= Logi Boitha Movement =

Political rally

The Logi Boitha Movement (লগি-বৈঠা আন্দোলন, Logi Boitha Andolan) or Logi Boitha Rally was a political rally on 28 October 2006 in Dhaka convened by the contemporary opposition party Awami League leader Sheikh Hasina, in reaction to alleged decisions taken by the then caretaker government. It was part of the political crisis in Bangladesh during 2006-2008.

== Background ==
The main demand of the assembly was not to appoint Khondokar Mahmud Hasan as Justice in the imminent caretaker government to conduct the general elections scheduled for January 2007. He was at one time the central leadership of the BNP. According to the then Awami League, the BNP amended the constitution to increase the retirement age of judges so that K M Hasan could be the chief adviser to the caretaker government. Although Khaleda Zia left power on 29 October 2006, Professor Iajuddin Ahmed was still in charge of the presidency. The Awami League and allied parties alleged that he was sympathetic to the BNP and law enforcement was following his lead.

== Events and results ==
The Awami League and its allies called a rally on 28 October 2006 on Bangabandhu Avenue in the Paltan area of Dhaka, where many people showed up with boathooks and oars. On the same day, Jamaat-e-Islami called a counter rally at the north gate of Baitul Mukarram. The Awami Leaguers charged the Jamaat activists with bamboo sticks and boathooks and beat 6 Jamaat activists to death on the spot. Some killers were seen to dance on the death body. Moreover, a significant number of casualties were reported, and several sensitive videos of the killings were published in the media. Jamaat-e-Islami claimed that a number of its leaders and activists had been killed in the attack. For three or four days in a row, BNP-Jamaat opponents have been in control of the Gulistan-Paltan area. Meanwhile, Justice K M Hasan refused to accept the post of head of the caretaker government, which upheld the demands of the Awami League and its allies. Later, an emergency law was enacted on 11 January 2007 and a new caretaker government was formed under the leadership of Fakhruddin Ahmed. As a result of this violence 40+ people died from October to November.

== Charge-sheet ==
On April 11, 2007, a chargesheet was filed against 46 Awami League and 14 party leaders and activists. After filing the chargesheet, on 22 April 2007, Metropolitan Magistrate Mir Ali Reza accepted the chargesheet of the case. Following the chargesheet, the court issued arrest warrants against the fugitives. The next day, on 23 April 2007, Mir Ali Reza suspended the warrant at the request of the investigating officer and directed further investigation into the case. After the formation of the Awami League government in 2009, it decided to withdraw the cases filed against their party leaders, supporters and well-wishers in different parts of the country.

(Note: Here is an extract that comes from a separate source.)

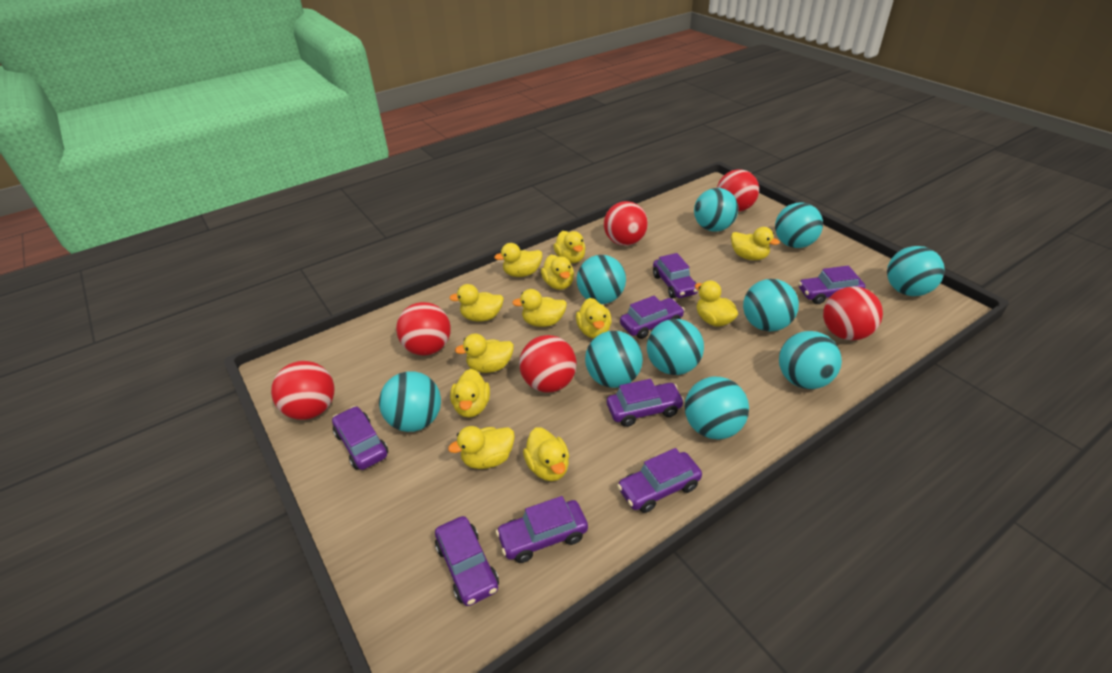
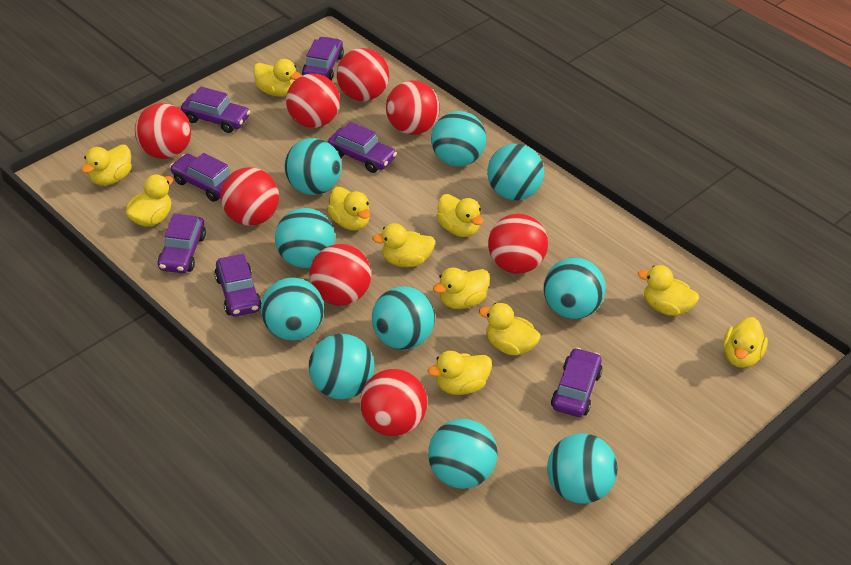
purple car: 8 -> 7
red ball: 6 -> 8
yellow duck: 12 -> 11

Following this decision, on 9 July 2009, Senior Assistant Secretary of the Ministry of Home Affairs Abu Saeed handed over a letter to the Dhaka Deputy Commissioner informing him of the decision to withdraw the murder case filed with the Paltan Police Station. On 17 August 2009, the court granted the application to withdraw the case.

== Other allegations ==
On 31 May 2007, Kotwali Model Police Station Sub-Inspector Sultan Mahmud Chowdhurya filed a chargesheet against 19 leaders and activists of the Awami League and its affiliates. The case (which was filed by Abdur Rahman on 8 November 2008) alleged that these 19 people has vandalised, set fire to and looted the office of the Islamic Social Welfare Council. On 8 June 2011, all the accused were acquitted in court.

== Criticism ==
Later, BNP leaders Khaleda Zia, Sadeque Hossain Khoka, Fakhrul Islam Alamgir and Jamaat-e-Islami leader Motiur Rahman Nizami and other political parties and leaders in various meetings and speeches against Awami League highlighted the movement negatively.

Hasinur Rahman claimed in an interview in SATV that, this movement was a creation of R&AW of India.